Unmarried mother filed an action to establish paternity and set child support. On May 24, 2012 the District Court set child support, and awarded pre-petition support. The District Court ordered that the child’s social security dependent benefits satisfied Father’s child support obligation, and ordered that the surplus dependent benefit could act as a monthly credit towards Father’s pre-petition support liability. The District Court also held it was without the authority to award attorney fees. Father and Mother both appealed to Circuit Court which affirmed as to fees and the current child support obligation, but concluded that the child’s excess dependent social security benefits could not act as a monthly credit towards Father’s pre-petition support liability. The Court of Appeals granted discretionary review.
The Court of Appeals held that although Father was ordered to pay a pre-petition child support, he was not in arrears because there was no order for support in place until the May 24, 2012 Judgment. Thus, the child’s social security dependent benefits could be applied to Father’s pre-petition support liability. Moreover, the Court of Appeals held that because Mother was represented by a private attorney and her request for child support fell “squarely under KRS Chapter 403” the Court could consider an award for attorney fees pursuant to KRS 403.220.
Both parties moved the Supreme Court for discretionary review on separate issues, which was granted.
The Supreme Court first addresses Father’s jurisdictional argument that a paternity action cannot be brought by a private attorney pursuant to KRS 406.021. The Supreme Court holds that “complainants under KRS 406.021 are authorized to bring a paternity action through private counsel, if they so choose.” The mandatory language in the statute relates to the obligations of the County Attorney or Cabinet, and not how the Complaint can proceed.
The Supreme Court second turns to the attorney fees issue, first disagreeing with the Court of Appeals holding that “KRS 403 does not provide an avenue for a party in a paternity action to recover attorneys’ fees.” The Supreme Court believes the plain language of KRS 403.220 clearly refers to only proceedings “under this chapter” which does not include the paternity statutes.
The Supreme Court then looks to Mother’s next argument on attorney fees, that KRE 407 which provides for attorney fees applies because KRS 406.051 states that “All remedies under the uniform reciprocal enforcement of support act are available for enforcement of duties of support under this chapter.” The Supreme Court holds that “KRS 407 does not provide an avenue for a prevailing obligee to recover attorneys’ fees in a paternity action.” As the paternity statutes pre-dated the KRS 407 UIFSA provision regarding attorney fees, the legislature could not have intended the attorney fee remedy when it enacted KRS 406.051.
The Supreme Court goes on to hold that “A court is no longer imbued with equitable power to award attorneys’ fees.” The American Rule applies unless there is a statutory exception for fees. “While attorneys’ fees are awardable as a sanction ‘when the very integrity of the court is in issue, trial courts may not award attorney’s fees just because they think it is the right thing to do in a given case.’” Thus, if the Court believe equity dictated Mother was entitled to attorney fees, it is without authority to award them to her.

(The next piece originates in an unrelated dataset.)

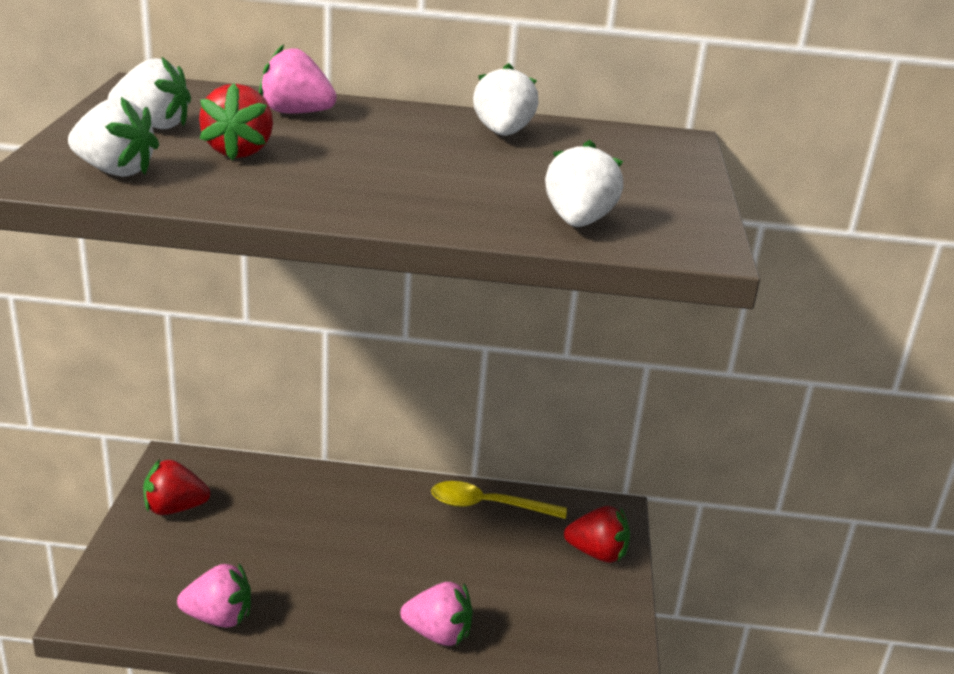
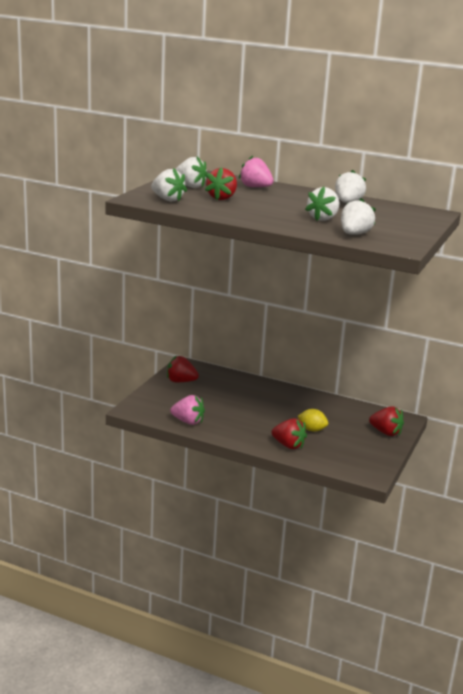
camera: 20 degrees right, 5 degrees down
(438, 634) = (288, 445): pink strawberry -> red strawberry
(466, 579) = (312, 429): none -> yellow lemon
(485, 184) = (323, 219): none -> white strawberry
(488, 506) = (337, 405): yellow spoon -> none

Third, turning to the issue of excess social security benefits, the Supreme Court agrees with the Court of Appeals in holding that a trial court may use its discretion to “apply excess social security retirement dependent benefits as a credit against the pre-petition liabilities a father incurs when a paternity action is initiated before a child turns four years old.” The Supreme Court notes that its holding only applies in narrow cases when “a debt owed for past costs… only become legally due after adjudication and decision by the court.” The Supreme Court empowers trial courts to use discretion to “equitably determine whether credit for prepetition liabilities…should be gleaned from excess benefit” instructing courts should consider the KRS 403.211 (3) factors in their equity analysis. “Thus, the guiding light in making this decision should be: what best protects the interests and needs of the child?” The Supreme Court remands this issue back to the trial court for fact-finding consistent with its decision.
Justice Wright dissents, in part, arguing trial courts should not have equitable discretion to offset pre-petition liabilities with the excess social security income because the funds belong to the child and the court does not have authority to take a child’s assets to pay a parent’s debt.